# Cómo puedo moldear acrilico de forma casera



## edu dj (Sep 12, 2013)

hola gente del foro quisiera preguntarles que como puedo moldear acrilico a mi gusto? hace meses compre acrilico de 1.2 mm para hacerle un mod a mi pc cosa que despues ni siquiera hice, pero como ahora empeze con el tema de los amplificadores quiera construir los gabinetes que en su mayoria sean acrilico y bueno despues nos detalles en chapa, como la tapa superior, frente y la parte trasera donde irian los parlantes y demas...
los amplificadores que empeze a hacer no superan los 7 X 7 cm (la placa) asi que lo que voy a hacer no es muy grande...
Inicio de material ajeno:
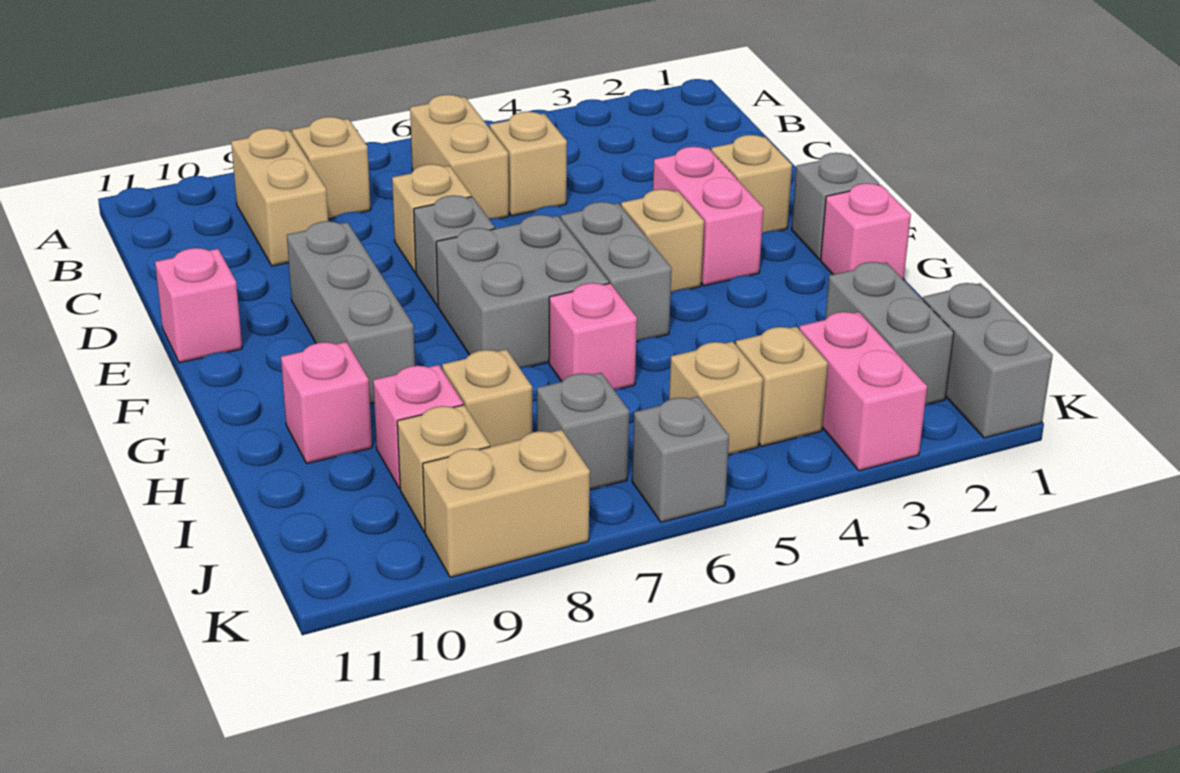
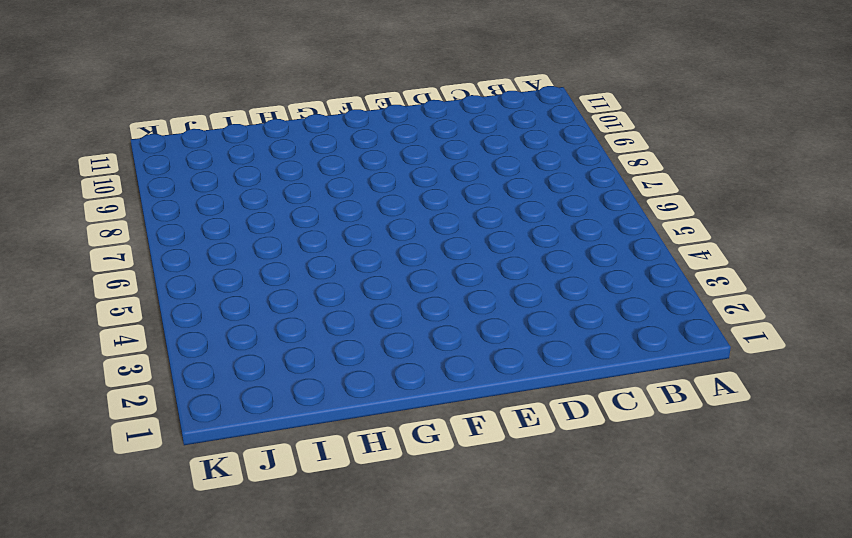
none -> tan brick B6:C6 level 1
none -> tan brick B8 level 1
none -> tan brick B9:C9 level 1

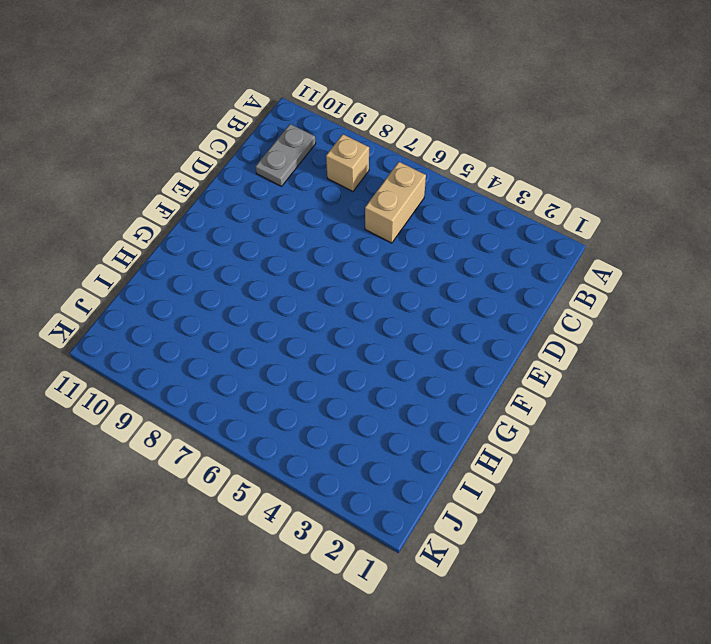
grey plate B10:C10 level 1 -> none
none -> tan brick B9:C9 level 1
none -> tan brick C5 level 1
none -> tan brick D7 level 1

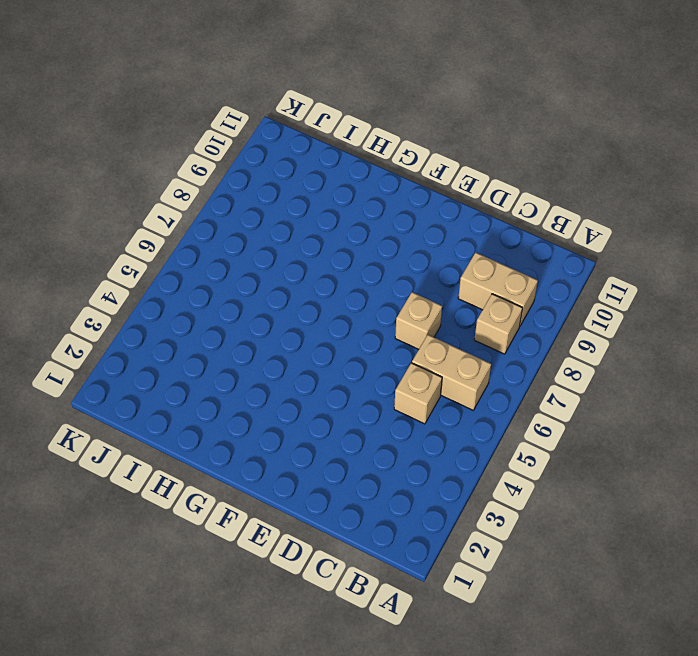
none -> tan brick E2 level 1
none -> pink brick E3:F3 level 1
none -> grey brick E7 level 1

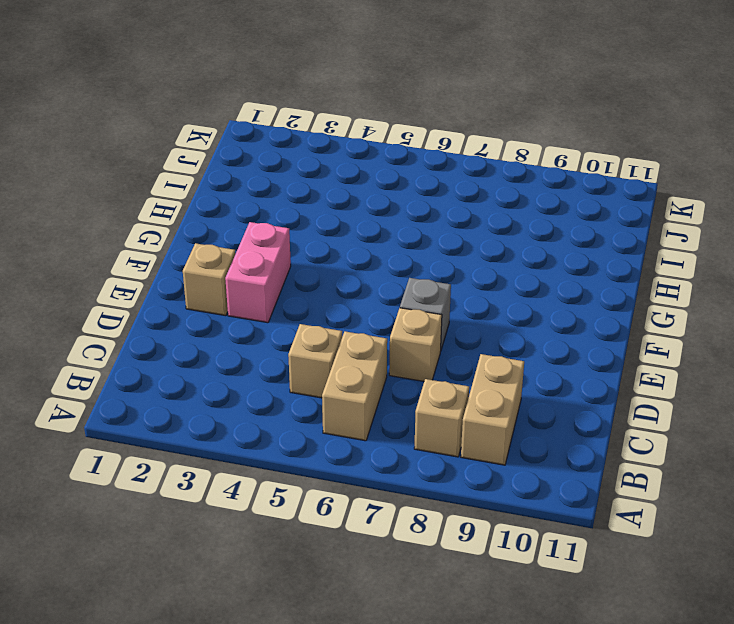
none -> grey brick E9:G9 level 1
none -> pink brick E11 level 1
none -> grey brick F1 level 1

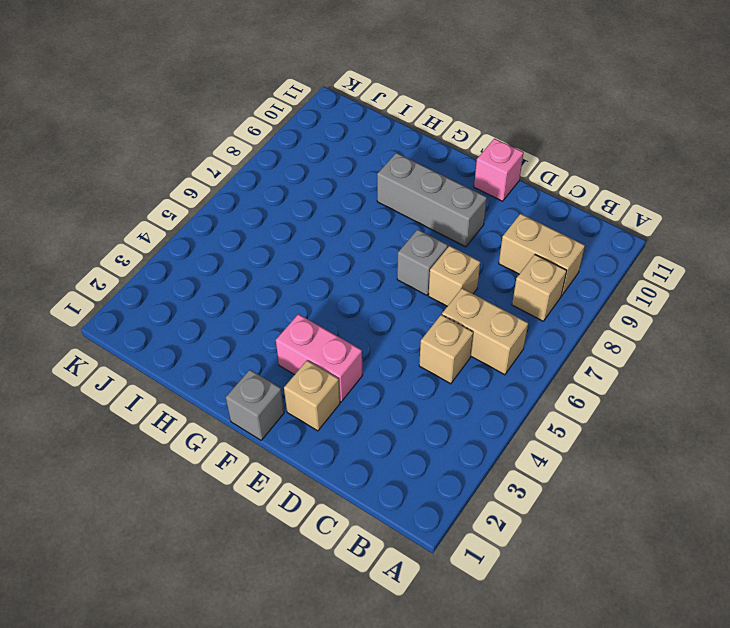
none -> tan brick F4 level 1
none -> grey brick F5:G5 level 1
none -> grey brick F6:G7 level 1

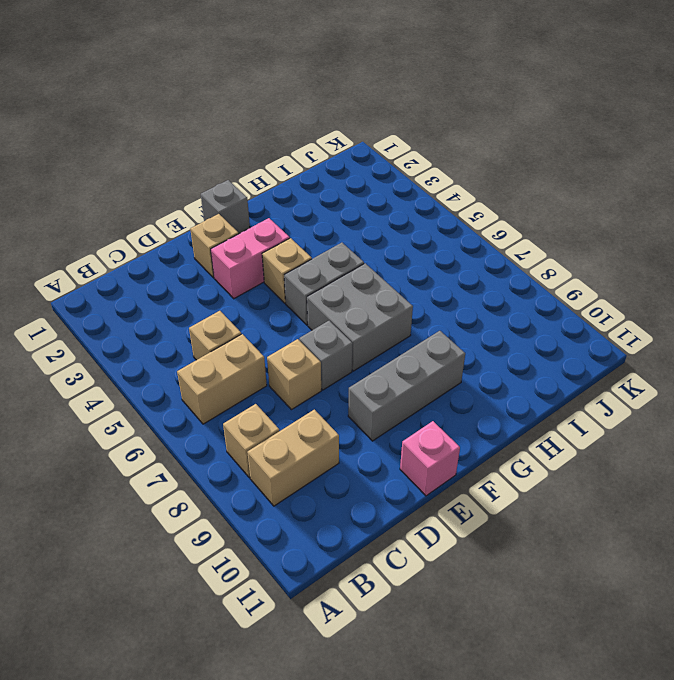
none -> pink brick G1 level 1
none -> pink brick H6 level 1
none -> pink brick H10 level 1

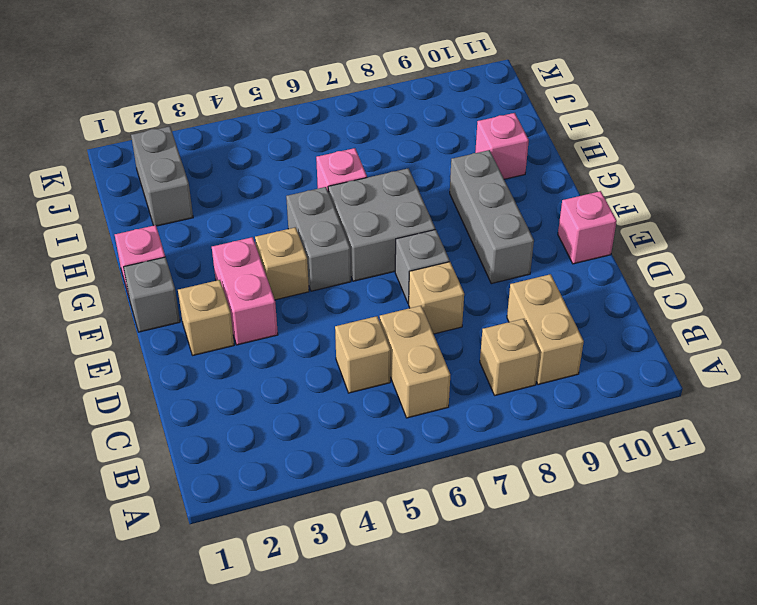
none -> tan brick I8 level 1
none -> pink brick I9 level 1
none -> grey brick J1:K1 level 1

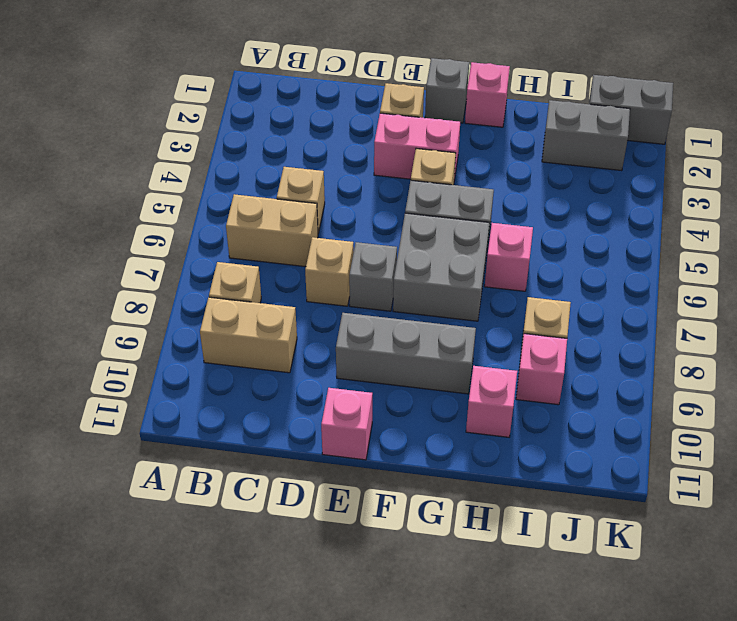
none -> pink brick J3:K3 level 1
none -> tan brick J4 level 1
none -> tan brick J5 level 1

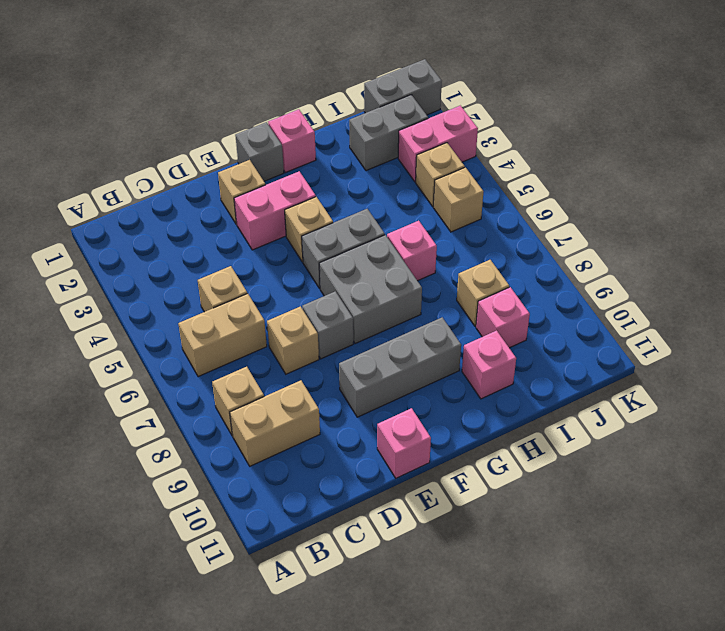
none -> grey brick J7 level 1
none -> tan brick J9 level 1
none -> grey brick K6 level 1

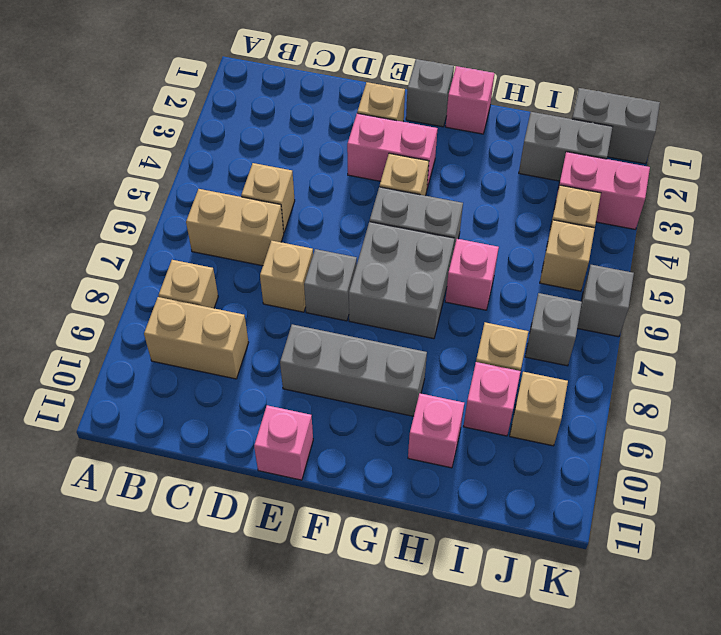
none -> tan brick K8:K9 level 1

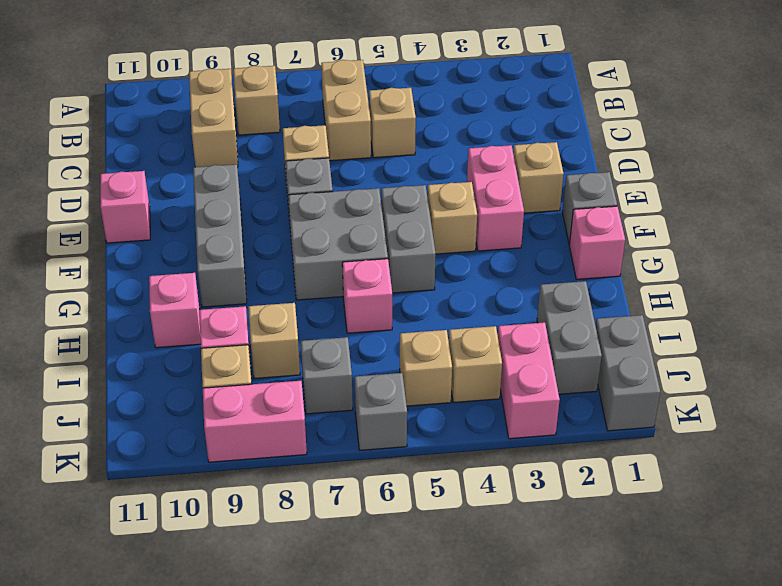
pink brick K8:K9 level 1 -> tan brick K8:K9 level 1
basicamente el amplificador al que le voy a hacer el gabinete mide 3.5cm de ancho X 5.5cm de largo; como veran es bastante chico, asi que para empezar a moldear acrilico esta mas que bien...
ya probe moldearlo con el secador de pelo pero fue inutil, ni si quiera se arqueo el plastico, y quisiera saber si alguno tiene o sabe alguna tecnica para poder hacerlo de forma sencilla, sin tener que armar maquinas y demas cosas que aparecen por ahi...

les dejo un dibujo simple de los pliegues que quiero hacer.


----------



## ByAxel (Sep 12, 2013)

Una barra caliente o resistencia caliente (nicron) sin contacto para no quemar el acrílico. El ángulo lo haces poniendo el acrílico sobre madera por ejemplo y frotando el doblez con un paño humedecido. Tambien puedes usar una pistola de calor.


----------



## Fogonazo (Sep 12, 2013)

¿ Que tendrá que ver esto con la temática del Foro ?


----------



## aquileslor (Sep 12, 2013)

No te conviene moldear en forma casera. Un solo doblez es fácil con una pistola de aire caliente, pero seguir haciendo dobleces, es mas difícil. Lo he querido hacer y es como te digo. Lo más fácil es pegar los trozos para hacer lo que quieres. Buscá en las calles Paraná y Uruguay, cerca de Corrientes y te venden el acrílico y el pegamento especial.


----------



## dmc (Sep 12, 2013)

Te recomiendo que visites http://www.piclist.com/images/www/hobby_elec/e_acryl.htm, es una muy buena pagina japonesa (lastima que esta sin actualizar desde hace unos años), te indica como fabricar desde 0 ,incluso te da explicaciones, diagramas, pcb, etc., de los aparatos que necesitas y algunos ejemplos. Suerte.


----------